In his book "On the Spiritual in Art" (1912), Kandinsky suggested us to see sound and hear color. In this sense, Özden's improvisations, which he applied on wooden cases with minimal impressions, should be perceived as linear and spotty counterparts of sounds. Özden questions the relationships between art-craft, design and function on different levels, starting from the organic potential data of the earth. Instruments with triplet and fifth chord patterns are subjected to tonal changes with delay and reverb plug-ins in electronic pedals, thus resulting in an experimentalism that pushes the limits of the current sound potential of the material. There is also an indirect criticism here between tonal deterioration in sounds and ecological deterioration.
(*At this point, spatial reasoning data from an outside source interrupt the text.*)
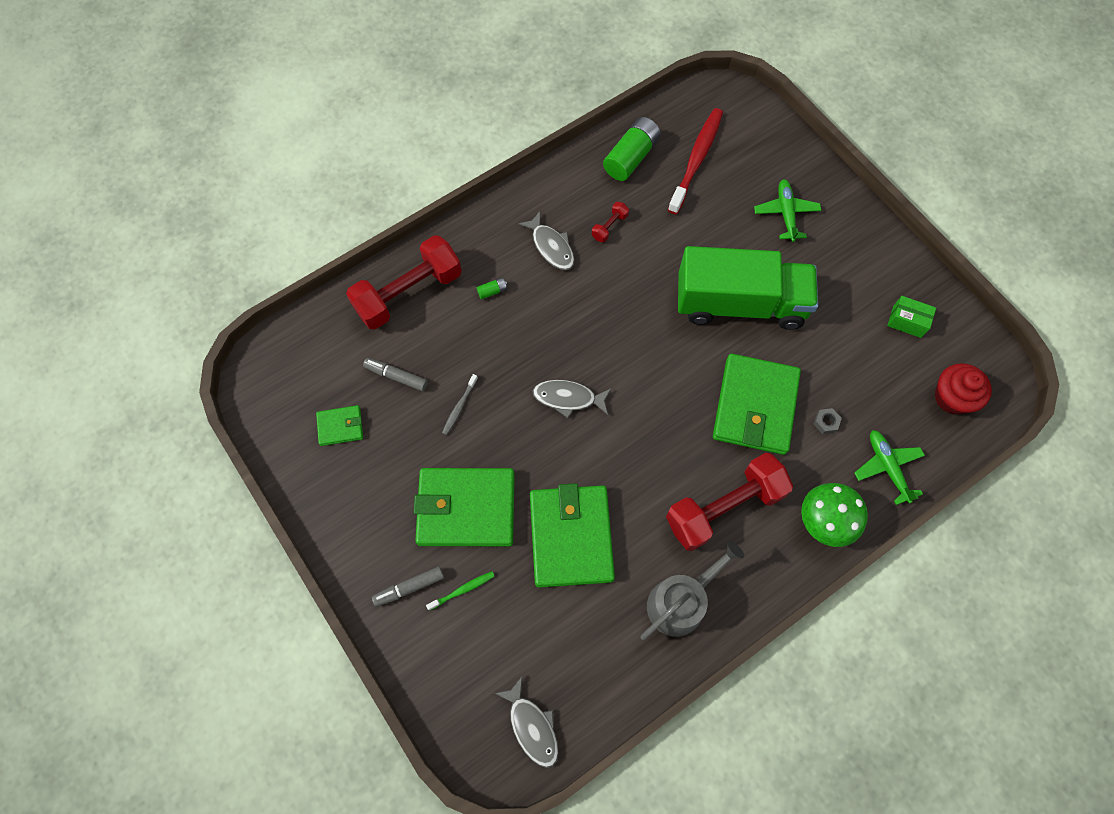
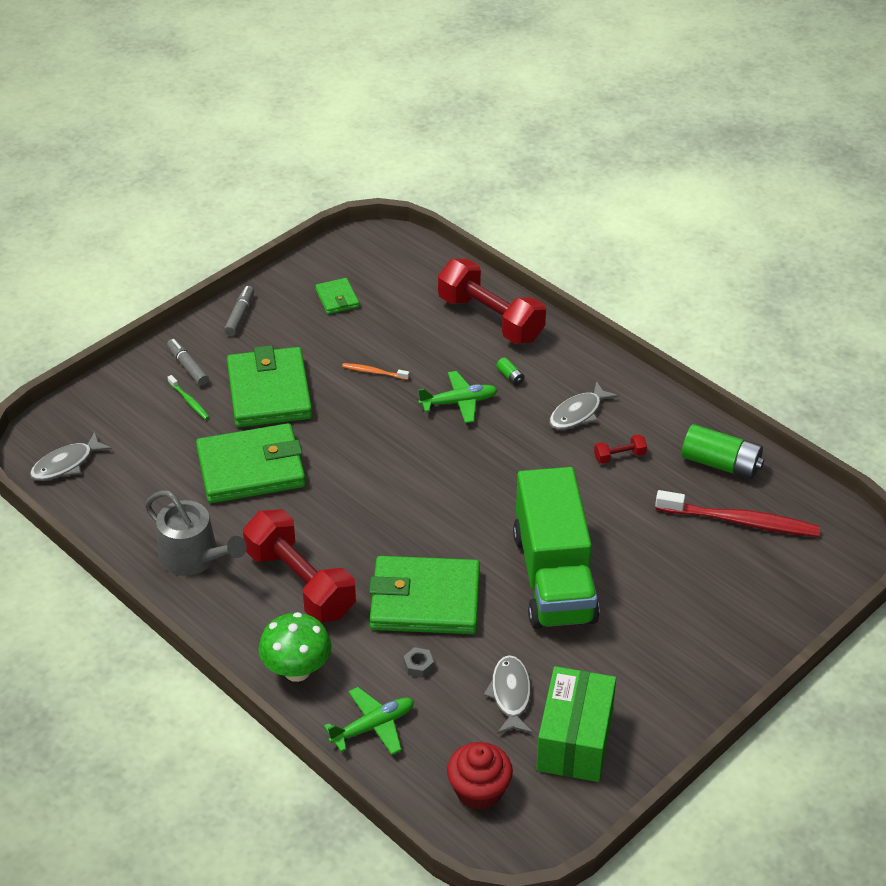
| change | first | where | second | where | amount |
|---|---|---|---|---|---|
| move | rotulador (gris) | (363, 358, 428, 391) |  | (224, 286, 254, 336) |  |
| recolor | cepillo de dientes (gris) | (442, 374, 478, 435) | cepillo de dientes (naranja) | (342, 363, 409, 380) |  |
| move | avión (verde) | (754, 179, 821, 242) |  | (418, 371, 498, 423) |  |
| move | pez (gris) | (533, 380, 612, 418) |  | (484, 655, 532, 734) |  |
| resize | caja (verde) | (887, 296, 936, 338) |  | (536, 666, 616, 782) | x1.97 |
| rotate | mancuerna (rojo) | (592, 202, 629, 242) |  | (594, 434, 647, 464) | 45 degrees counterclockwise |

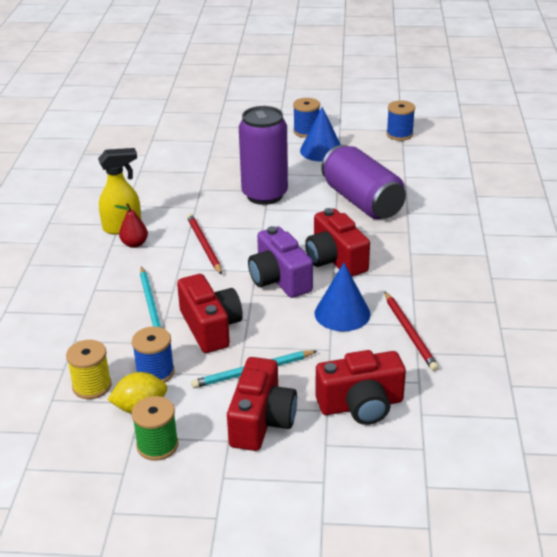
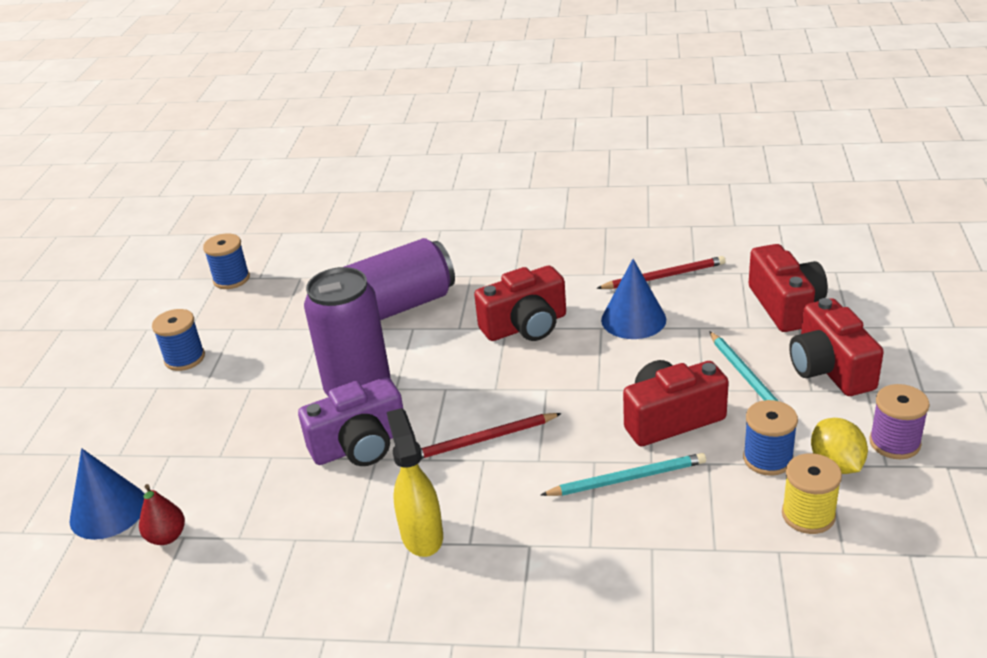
| change | first | where | second | where | amount |
|---|---|---|---|---|---|
| move | cono (azul) | (300, 107, 341, 162) |  | (70, 448, 144, 540) |  |
| move | pera (rojo) | (115, 203, 148, 248) |  | (139, 484, 185, 545) |  |
| move | cámara (morado) | (248, 226, 313, 298) |  | (298, 377, 403, 466) |  |
| rotate | cámara (rojo) | (227, 357, 297, 451) |  | (789, 298, 884, 396) | 120 degrees counterclockwise |
| recolor | carrete (verde) | (132, 396, 178, 461) | carrete (morado) | (869, 384, 930, 459) |  |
The more unforced and spontaneous the sounds coming from the instruments are, the more simple and natural the elements falling on the surface are. On the other hand, by giving permission to touch the instruments, Özden invites the audience to realize the importance of contact and togetherness. This approach also signifies the concept of resonance, which Özden brings to the fore at the process of questioning sound in structural and intellectual terms. The resonance focuses on the idea of ​​completing and disrupting with the audience-participant through sound instruments in workshop house. Based on interactivity with the audience, the sound which is the determining subject of the environment that is sometimes disturbing and sometimes calming; refers to the disruptions caused by humans in the ecosystem.
 
Lütfi Özden's plain objects integrated with the design add sound to the static structure of the space and include it in a dynamic experience. In this context, he questions the anthropocentric perspective by accepting the noise of the earth as sonic data. The object-sculptures and object-paintings in the exhibition should be perceived as signs of sensitivity towards the deteriorating urban texture and industrial destruction. These designs, which take the audience on both a physical and metaphorical journey through sound mechanisms that are either random, atonal or based on a certain harmony, keep the audience on a thin line between "hearing" and "feeling". The space is no longer a passive carrier of exhibition but turns into a platform of ideas that interact and transform with sound and the scents of various trees are sensed as well.